Every two weeks or so, we would get the option of chocolate milk.

The school had two outdoor toilets, one on each side, a boys' outhouse and a girls' outhouse.  You learned to use them during recess time for sure, because the teacher was not going to play a lot of games with you later about needing to go to the outhouse over and over.  That was going to cost you.

About once a month these rather big, dark red pills were passed out, one to each child.  We didn't have iodized salt in those days and these pills, which were sucked on like a candy, provided us with a small dose of iodine.  They called these pills goiter pills, as iodine deficiency can result in goiters.  I am glad they gave us the goiter pills because if you look up a picture of someone with a goiter you will see that it is as if their head is sitting on top of a bowling ball instead of their neck.  Oddly enough, iodine deficiency can result also in cretinism and I just got done relating above that I was pretty close to being a cretin.  Maybe they helped me with this.  If they did, it sure took a while.

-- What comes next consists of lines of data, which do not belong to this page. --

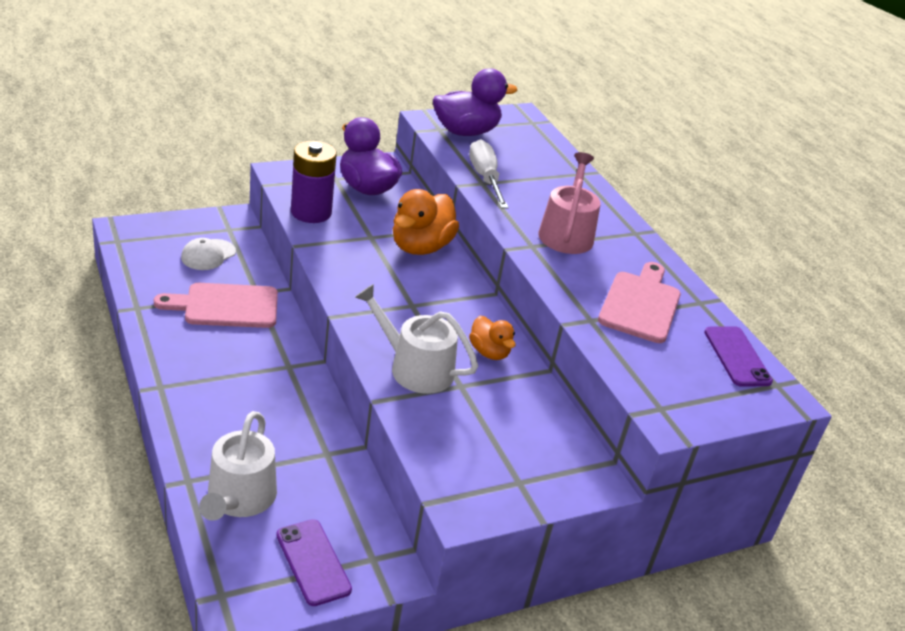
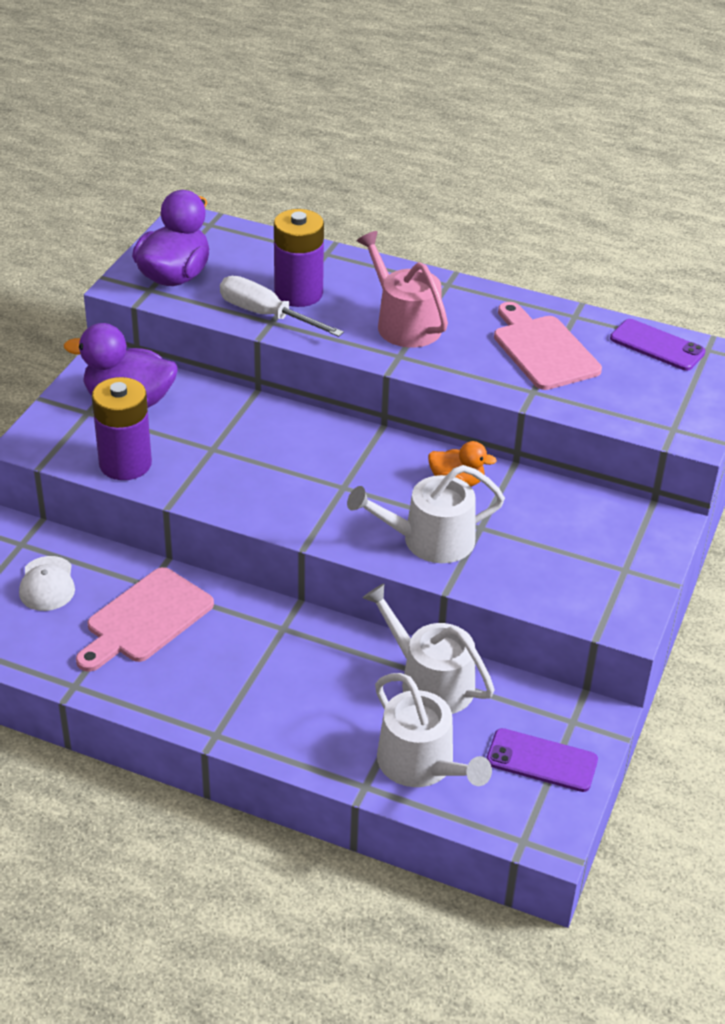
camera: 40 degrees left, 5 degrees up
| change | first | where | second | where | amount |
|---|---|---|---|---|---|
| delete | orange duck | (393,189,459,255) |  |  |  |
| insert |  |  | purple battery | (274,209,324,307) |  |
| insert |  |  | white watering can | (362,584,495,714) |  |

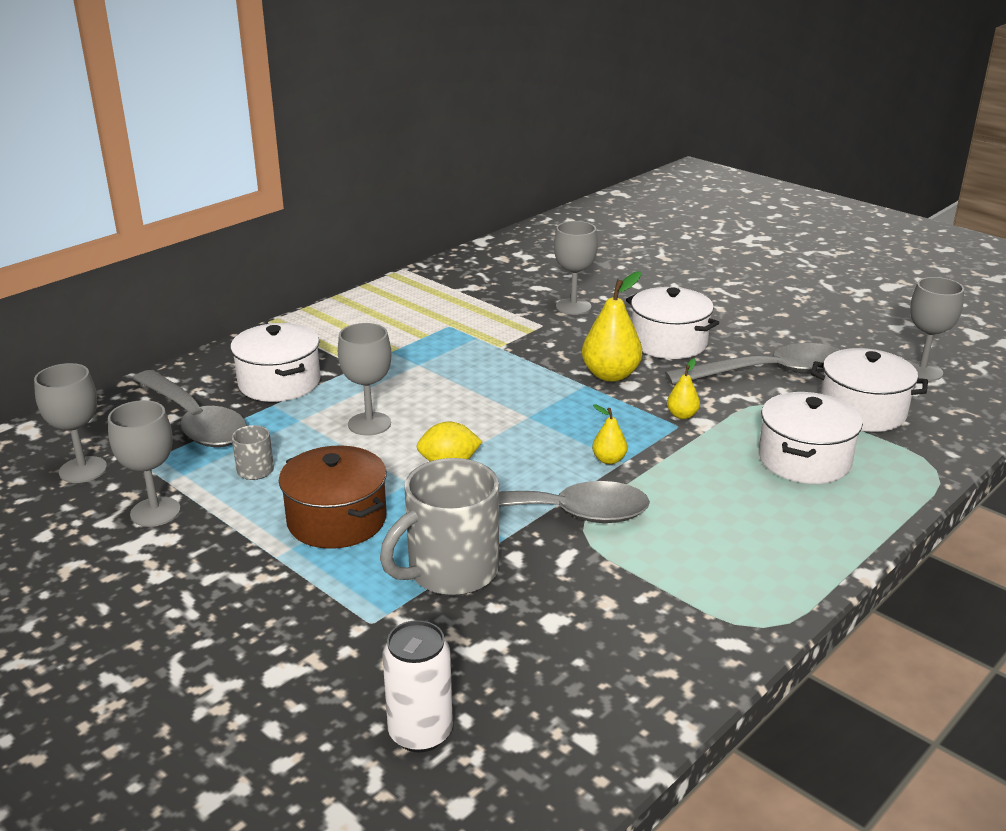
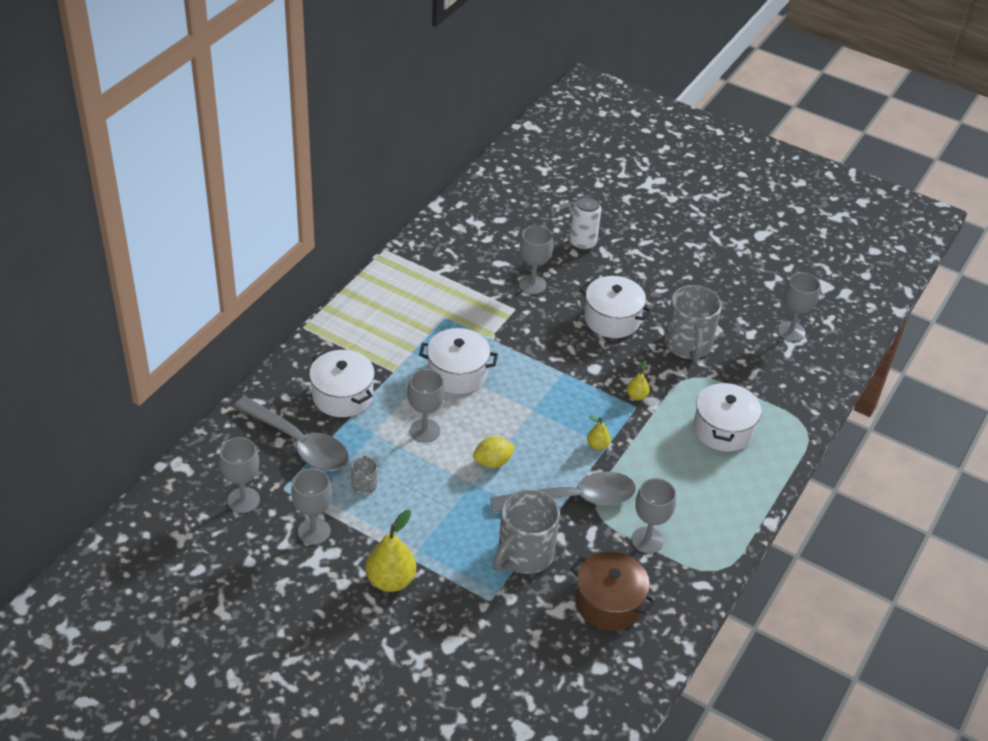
camera: 15 degrees left, 15 degrees up
| change | first | where | second | where | amount |
|---|---|---|---|---|---|
| move | yellow pear | (582,271,642,382) |  | (365,510,416,592) |  |
| replace | grey spoon | (665,343,840,385) | grey mug | (664,285,722,361) |  |
| move | white pot | (811,348,928,432) |  | (419,328,498,394) |  |
| move | brown pot | (279,445,387,549) |  | (571,552,655,631) |  |
| move | white can | (382,620,453,753) |  | (570,195,601,251) |  |
| insert |  |  | grey goblet | (631,478,676,554) |  |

After several weeks, I was good enough with my phonics skills that I could read out of books that my mother had.  One book she had was called "Shakespeare's Sweetheart" and I could read this iambic pentameter stuff pretty well and it was exciting, except that I didn't have a clue as to what any of it meant.  I had no comprehension beyond Dick and Jane and see Spot run.   It was very frustrating and I would cry after reading it.  She would try and reassure me.

If I am not mistaken, we were pretty proud of ourselves for learning to count to a hundred without making mistakes, and we had internalized a general idea of tens, twenties, thirties, and so forth.  We might have been learning some simple addition and subtraction of quantities less than ten.

Sometimes children from the upper grades would be given the task of helping us while the teacher busied herself with the intermediate grades.  I don't know how she did it, except that there were small numbers in each grade.

I like to remind people that twelve men have walked on the moon and six of them attended one-room schools.  Deke Slayton, Sparta's astronaut.  didn't get to walk on the moon, but I am sure he attended a one-room school in the days that my mother was an elementary student, and he ended up being the chief administrator for the whole lot of them.

As I settled in to the routines at Hickory Hill school, who would ever guess that I would not even finish out the first grade year!